Sen. Arlen Specter (R-Pa.) told reporters that he had not been consulted. Asked whether he would support Holder, he said, “Too soon for me to say. I’d have to take a much closer look at his record and talk to him and think about it.”

Specter, the ranking Republican on the Judiciary Committee, said the Rich pardon “would be a factor to consider. I wouldn’t want to articulate it among the top items, but it’s worthwhile to look at.”

Supporters describe Holder as someone capable of engineering the kind of swift and significant course corrections that Obama has pledged to make at the Justice Department, which has been beset in recent years by one political controversy after another.

“He wanted the next attorney general to make broad reforms at DOJ -- someone that has a broad enough basis of support that they can do it,” said the source close to the transition team, who was not authorized to speak publicly for Obama. “It’s pretty damn close to a deal.

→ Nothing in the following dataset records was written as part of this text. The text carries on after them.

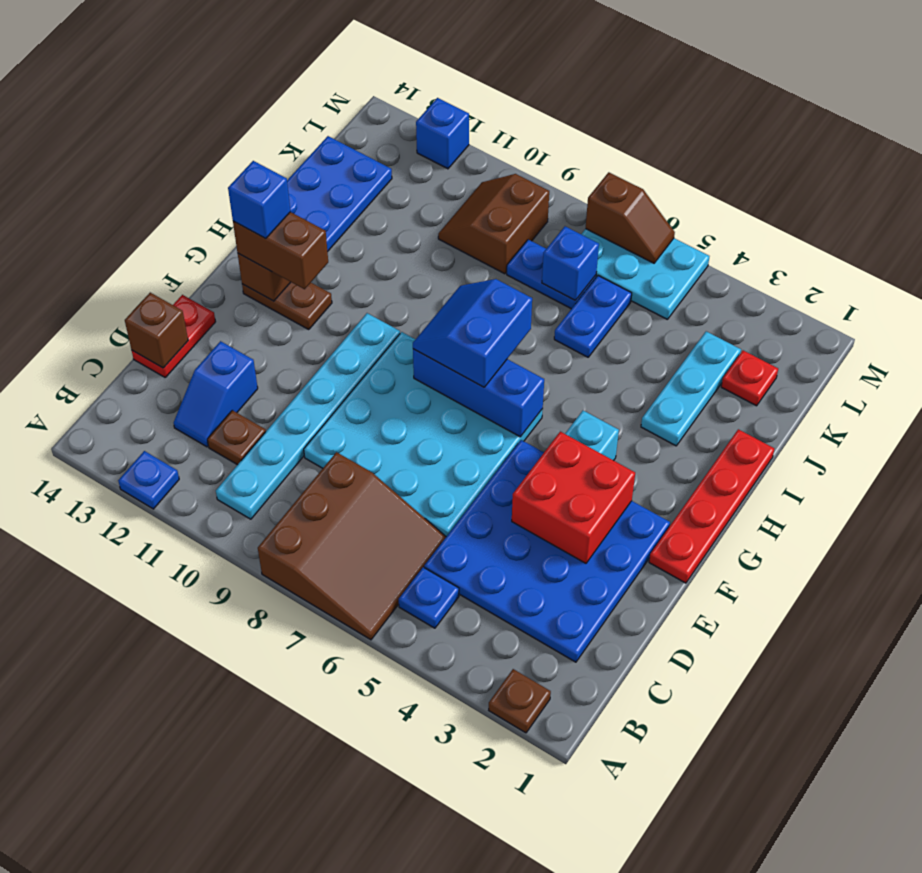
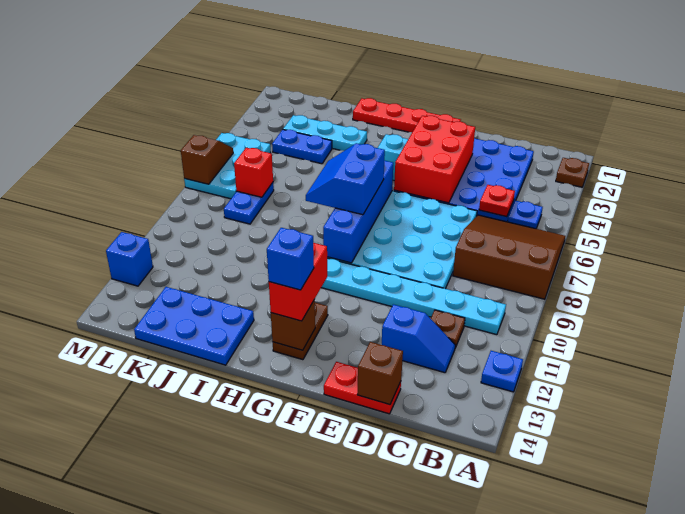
red brick E3:F4 level 2 -> red brick E3:F5 level 2
blue brick G6:G8 level 2 -> blue brick G6:G9 level 2
blue slope G7:H8 level 3 top 7 -> blue slope G7:H8 level 3 top G
brown brick G12:G13 level 3 -> red brick G12:G13 level 3
blue plate J6:K6 level 1 -> blue plate J4:K4 level 1
red plate K2 level 1 -> red plate C5 level 2
blue brick K7 level 2 -> red brick K7 level 2
brown slope K9:L10 level 1 top 9 -> none

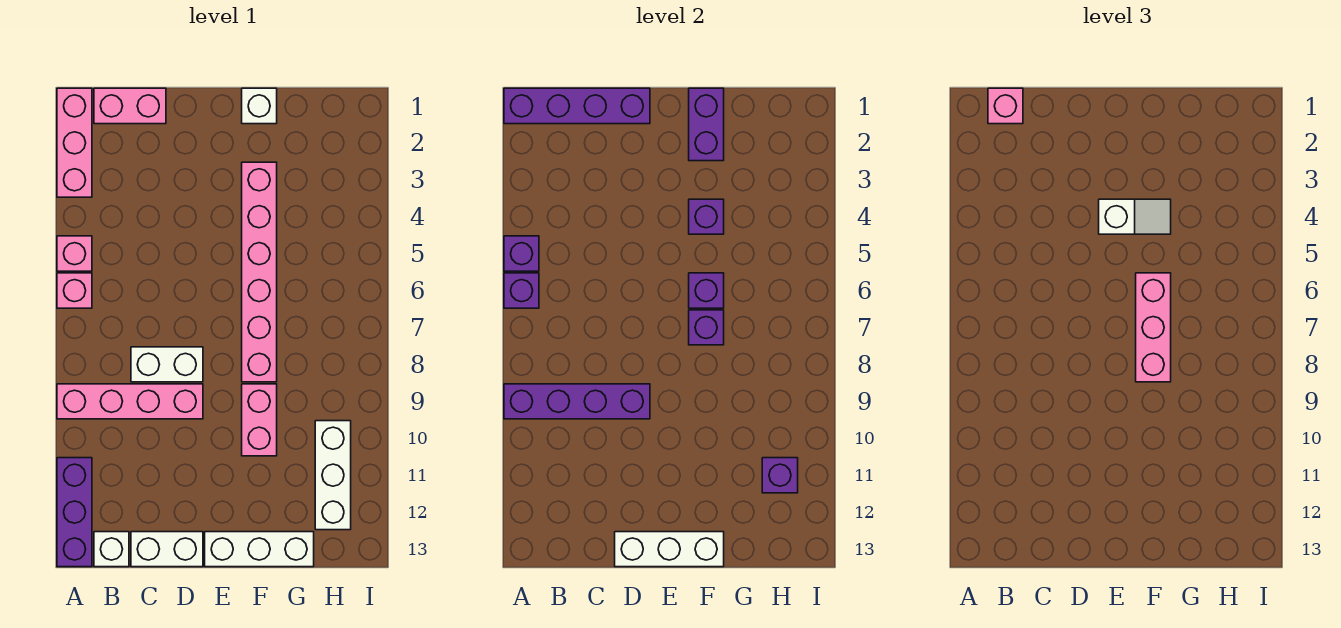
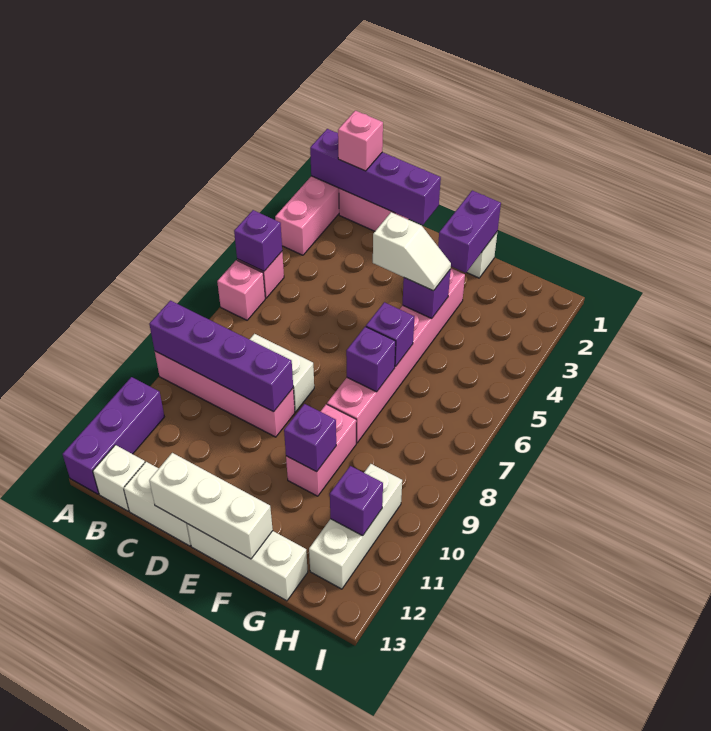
purple brick A6 level 2 -> purple brick F10 level 2
pink brick F6:F8 level 3 -> none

They’ve done the sounding out and gotten good response back.”

The Justice Department’s inspector general, Glenn A. Fine, noted in a report recently that restoring confidence in the Justice Department should be a top priority, given all of the controversies under the leadership of former attorneys general John Ashcroft and Alberto R. Gonzales -- including politically motivated hirings and firings of prosecutors and other Justice Department officials.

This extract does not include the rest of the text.